Hello,
I'm merging vcf files into one with bcftools merge. Here's an example of an individual VCF:
#CHROM POS ID REF ALT QUAL FILTER INFO FORMAT 01GO_S2
chr1 14604 N/A A G . PASS . GT:GQ:DP:SR:VR:VA:SB:ABQ:AMQ 0/1:71.03:35:14.29:14.29:0:5.71:37.00:48.20
chr1 14610 N/A T C . PASS . GT:GQ:DP:SR:VR:VA:SB:ABQ:AMQ 0/1:88.73:43:13.95:13.95:0:4.65:37.00:50.67
COMMAND:
bcftools merge -0 --missing-to-ref a.vcf.gz b.vcf.gz c.vcf.gz -o d.vcf
The merged vcf looks like this:
#CHROM POS ID REF ALT QUAL FILTER INFO FORMAT 01GO_S2 01MAR_S1 01PB_S4
chr1 14574 N/A A G . PASS . GT:GQ:DP:SR:VR:VA:SB:ABQ:AMQ 0/0:.:.:.:.:.:.:.:. 0/1:80.46:14:28.57:28.57:0:0:34:33 0/0:.:.:.:.:.:.:.:.
chr1 14590 N/A G A . PASS . GT:GQ:DP:SR:VR:VA:SB:ABQ:AMQ 0/0:.:.:.:.:.:.:.:. 0/1:101.13:25:20:20:0:8:37:38.6 0/1:62.74:10:30:30:0:0:37:57
When trying to use tapes, I receive the following error:
File "/home/bruno/.local/lib/python3.10/site-packages/vcf_parser/utils/format_variant.py", line 73, in format_variant
raise SyntaxError("The INFO field {0} is not specified in vcf"\
SyntaxError: The INFO field . is not specified in vcf header. chr1 14574 N/A A G . PASS . GT:GQ:DP:SR:VR:VA:SB:ABQ:AMQ 0/0:.:.:.:.:.:.:.:. 0/1:80.46:14:28.57:28.57:0:0:34:33 0/0:.:.:.:.:.:.:.:.
It seems that tapes (and other scripts that uses vcf_parser library of python) starts to recognize the '.' in INFO column as information, not as missing.
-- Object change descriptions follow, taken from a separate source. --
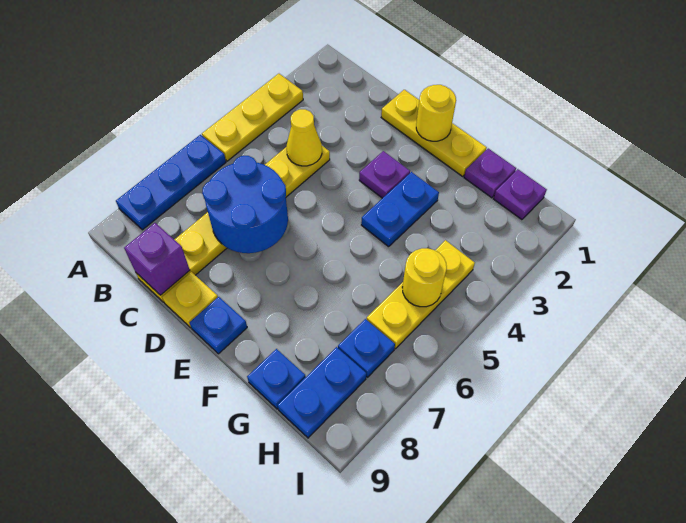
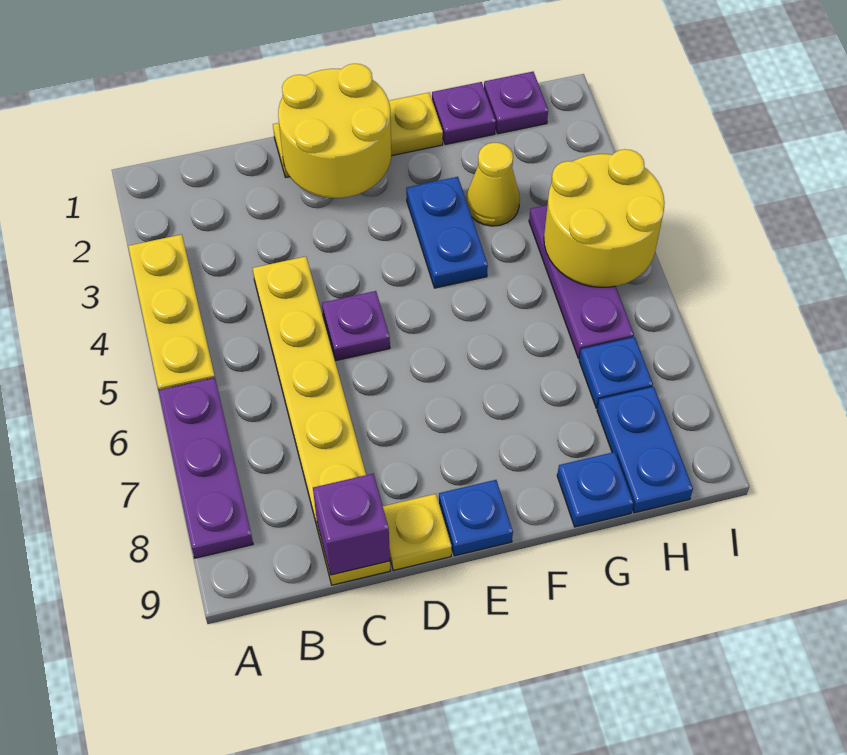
blue plate A6:A8 level 1 -> purple plate A6:A8 level 1
yellow cone C4 level 2 -> yellow cone G3 level 1
blue round brick C6:D7 level 2 -> none
yellow round brick E1 level 2 -> yellow round brick D1:E2 level 2
purple plate E3 level 1 -> purple plate D5 level 1
yellow plate H4:H6 level 1 -> purple plate H4:H6 level 1
yellow round brick H5 level 2 -> yellow round brick H4:I5 level 2

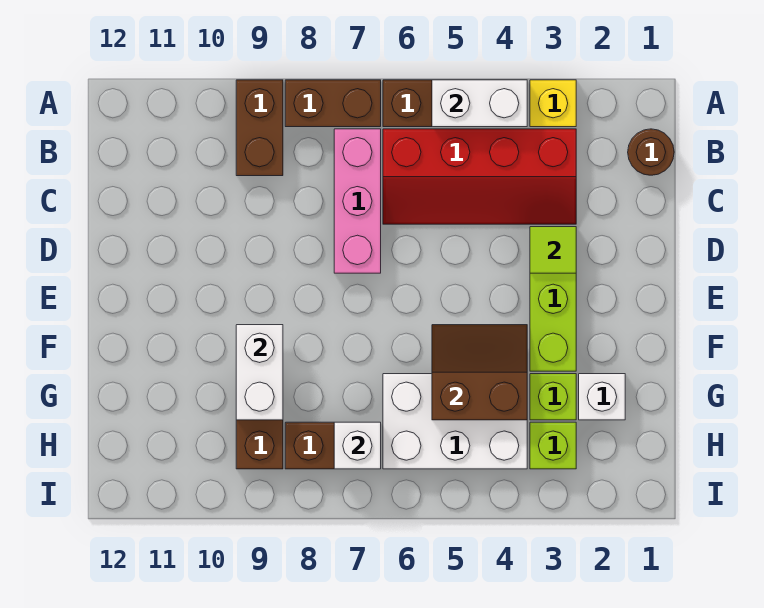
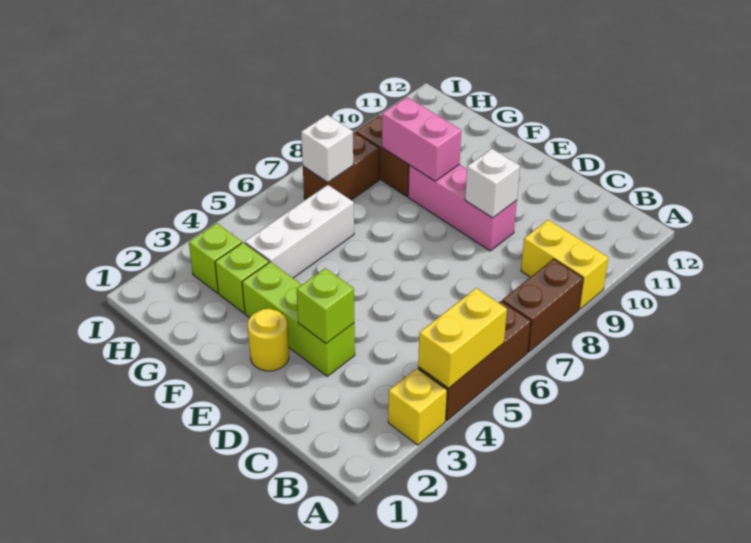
white brick A4:A5 level 2 -> yellow brick A4:A5 level 2
brown brick A9:B9 level 1 -> yellow brick A9:B9 level 1
brown round brick B1 level 1 -> none
red slope B3:C6 level 1 top B -> none
pink brick B7:D7 level 1 -> pink brick D9:F9 level 1
lime tile D3 level 2 -> lime brick D3 level 2
none -> yellow round brick E2 level 1
brown slope F4:G5 level 2 top G -> none
white brick F9:G9 level 2 -> pink brick F9:G9 level 2
white brick G2 level 1 -> white brick D9 level 2
white brick G4:H6 level 1 -> white brick G4:G6 level 1

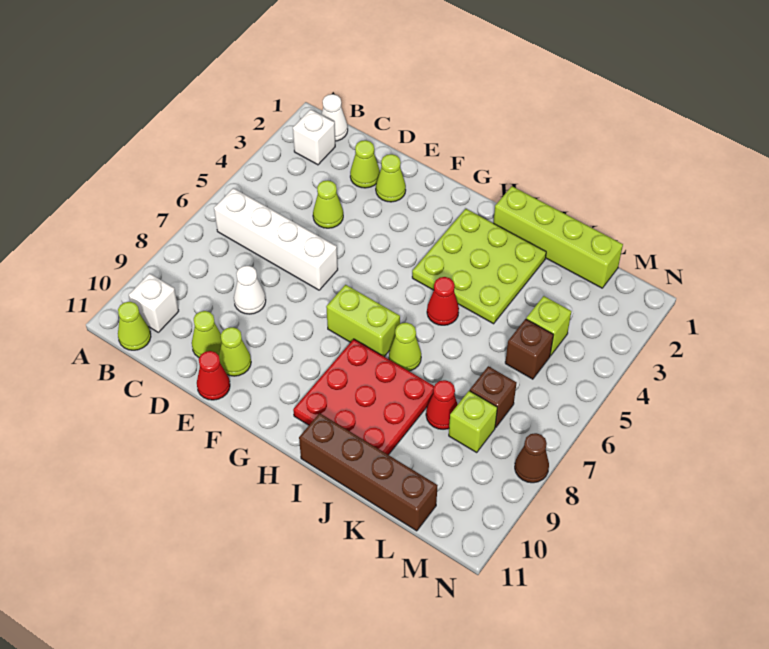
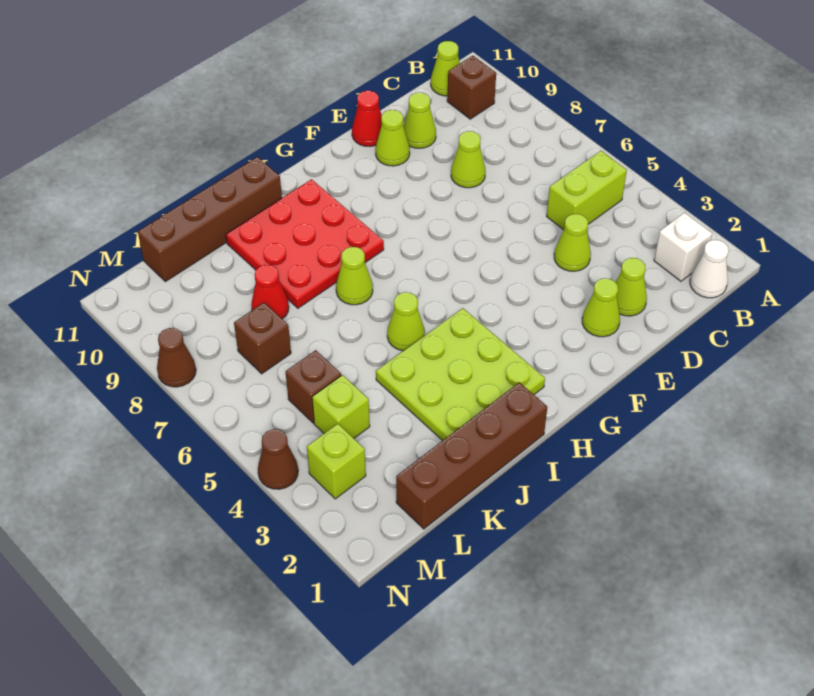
white brick B6:E6 level 1 -> none
white brick B10 level 1 -> brown brick B10 level 1
white cone D8 level 1 -> lime cone D8 level 1
lime brick G7:H7 level 1 -> lime brick B5:C5 level 1
lime brick I1:L1 level 1 -> brown brick I1:L1 level 1
red cone I5 level 1 -> lime cone I5 level 1
lime brick L8 level 1 -> lime brick M3 level 1
none -> brown cone N4 level 1

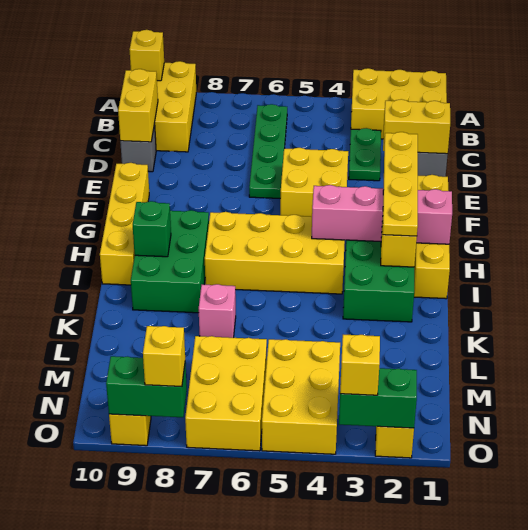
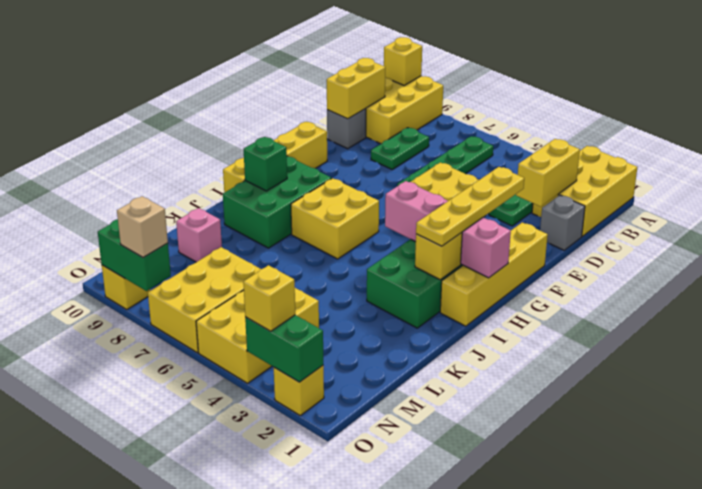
yellow brick A1:B3 level 1 -> yellow brick A1:C2 level 1
none -> green plate C8:D8 level 1
yellow brick D1:D2 level 2 -> yellow brick C2:D2 level 2
yellow brick H4:I7 level 1 -> yellow brick H6:I7 level 1
pink brick K7 level 1 -> pink brick L9 level 1
yellow brick O8 level 3 -> tan brick O8 level 3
But, the individual vcf didn't have any information in the INFO filed also. Tried manipulating the header to no avail. It seems to be a simple issue (My last resort is to manipulate the data by making a fake info field in all rows and declare it in the header).
Can someone help? Thanks in advance
Welcome can you please paste the lines of the vcf as text into the question and format them as code, rather than as pictures. Thank you.
For someone who happens to get here. I managed to 'solve' to problem.
I have two types of data from the same samples: Fasta and VCF, both were provided from the company. So we don't know which procedures were adopted to acquire the VCF, like adapter trimming and which databases the snps were called from. Despite this, when using their VCF's, they weren't parcimony normalized, so the genotype.py that parse some arguments and informations was scrambled, my guess is that genotypes that differ from 0/0, 1/0, 0/1, 1/1 scrambled the data flow.
So normalizing with bcftools solved it.